Sorry, an error occurred while loading the content.

delayed ACKs for retransmitted packets: ouch!

Expand Messages
  • Neal Cardwell
    Recently i ve been looking at a scenario where i m seeing delayed ACKs for retransmitted packets really destroy the performance of New Reno. The TCP congestion
    Message 1 of 4 , Nov 2, 1998
    • 0 Attachment
      Recently i've been looking at a scenario where i'm seeing delayed ACKs for
      retransmitted packets really destroy the performance of New Reno.

      The TCP congestion control draft (draft-ietf-tcpimpl-cong-control-00.txt)
      specifies that "Out-of-order data segments SHOULD be acknowledged
      immediately, in order to trigger the fast retransmit algorithm." Many
      implementations -- at least FreeBSD 3.0 and Linux 2.1, and probably most
      others, i'm guessing -- interpret this by sending an immediate
      acknowledgment only if a data segment they receive is above a hole in
      their receive queue.

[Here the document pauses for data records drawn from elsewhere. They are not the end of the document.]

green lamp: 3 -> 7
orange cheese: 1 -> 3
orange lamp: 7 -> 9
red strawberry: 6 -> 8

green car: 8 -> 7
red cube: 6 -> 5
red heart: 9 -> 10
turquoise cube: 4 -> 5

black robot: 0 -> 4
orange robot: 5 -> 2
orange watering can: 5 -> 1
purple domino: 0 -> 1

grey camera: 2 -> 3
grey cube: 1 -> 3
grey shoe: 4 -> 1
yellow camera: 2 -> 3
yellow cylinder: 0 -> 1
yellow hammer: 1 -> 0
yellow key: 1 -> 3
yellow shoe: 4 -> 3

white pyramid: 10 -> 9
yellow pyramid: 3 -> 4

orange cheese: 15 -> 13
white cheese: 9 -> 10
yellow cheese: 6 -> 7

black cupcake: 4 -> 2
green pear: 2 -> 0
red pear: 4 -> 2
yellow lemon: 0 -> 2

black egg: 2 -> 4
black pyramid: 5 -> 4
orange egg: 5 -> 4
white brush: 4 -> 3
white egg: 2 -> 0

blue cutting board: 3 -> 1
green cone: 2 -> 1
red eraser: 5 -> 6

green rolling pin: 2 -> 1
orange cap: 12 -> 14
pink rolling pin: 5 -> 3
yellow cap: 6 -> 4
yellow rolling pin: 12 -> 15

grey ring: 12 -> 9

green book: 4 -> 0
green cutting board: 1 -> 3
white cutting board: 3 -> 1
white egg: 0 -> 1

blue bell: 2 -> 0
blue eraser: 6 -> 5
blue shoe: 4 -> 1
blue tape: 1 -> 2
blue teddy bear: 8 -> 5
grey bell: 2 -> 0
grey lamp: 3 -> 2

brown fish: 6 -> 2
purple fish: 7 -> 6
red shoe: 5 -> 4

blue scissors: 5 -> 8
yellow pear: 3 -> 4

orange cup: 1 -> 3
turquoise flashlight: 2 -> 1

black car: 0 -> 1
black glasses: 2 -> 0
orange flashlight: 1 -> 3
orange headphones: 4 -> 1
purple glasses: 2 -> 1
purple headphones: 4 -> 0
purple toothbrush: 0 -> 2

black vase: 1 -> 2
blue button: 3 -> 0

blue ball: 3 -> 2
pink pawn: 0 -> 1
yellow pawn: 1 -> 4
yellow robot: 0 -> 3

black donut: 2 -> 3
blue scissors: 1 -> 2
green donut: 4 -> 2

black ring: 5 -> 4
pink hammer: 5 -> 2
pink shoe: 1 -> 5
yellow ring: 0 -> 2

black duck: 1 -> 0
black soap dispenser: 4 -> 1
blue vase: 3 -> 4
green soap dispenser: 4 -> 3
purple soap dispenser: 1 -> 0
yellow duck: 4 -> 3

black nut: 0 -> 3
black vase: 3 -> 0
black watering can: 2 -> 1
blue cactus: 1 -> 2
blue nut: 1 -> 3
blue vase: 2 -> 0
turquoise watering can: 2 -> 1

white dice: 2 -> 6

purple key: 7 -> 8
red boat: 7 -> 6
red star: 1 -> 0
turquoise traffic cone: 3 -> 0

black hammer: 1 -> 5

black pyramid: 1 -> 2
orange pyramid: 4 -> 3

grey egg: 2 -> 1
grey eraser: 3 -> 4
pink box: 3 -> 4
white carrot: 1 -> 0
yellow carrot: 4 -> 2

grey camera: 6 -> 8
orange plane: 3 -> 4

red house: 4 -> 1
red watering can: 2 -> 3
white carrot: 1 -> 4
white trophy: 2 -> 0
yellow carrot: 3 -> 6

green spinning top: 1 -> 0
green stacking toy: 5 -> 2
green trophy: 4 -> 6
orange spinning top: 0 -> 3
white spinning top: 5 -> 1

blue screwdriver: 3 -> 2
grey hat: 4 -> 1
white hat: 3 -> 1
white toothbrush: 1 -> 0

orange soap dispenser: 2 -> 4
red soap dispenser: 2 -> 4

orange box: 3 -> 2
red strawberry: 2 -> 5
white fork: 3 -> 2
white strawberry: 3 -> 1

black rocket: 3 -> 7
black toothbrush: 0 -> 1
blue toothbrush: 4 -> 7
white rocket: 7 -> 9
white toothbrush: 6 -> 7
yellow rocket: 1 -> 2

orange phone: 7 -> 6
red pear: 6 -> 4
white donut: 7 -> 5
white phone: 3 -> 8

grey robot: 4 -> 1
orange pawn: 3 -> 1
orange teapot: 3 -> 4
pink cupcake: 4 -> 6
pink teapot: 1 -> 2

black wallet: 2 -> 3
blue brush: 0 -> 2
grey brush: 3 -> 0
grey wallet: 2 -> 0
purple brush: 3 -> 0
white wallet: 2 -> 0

That is, the ACK only if the sequence number is above
      and not equal to rcv_next (see Figure 27.15 in Stevens vol 2 for the code
      snippet that does this in Net/3 and FreeBSD).

      Unfortunately, this means that if the sender retransmits a single segment
      which fills in a hole, then the receiver finds that this segment fits in
      nicely at rcv_next. So the receiver will sit around until its delayed ACK
      timer expires, possibly hundreds of ms later. Only then will it ACK to the
      sender that the hole has successfully been filled, and only then will the
      sender be able to continue on, perhaps filling other holes.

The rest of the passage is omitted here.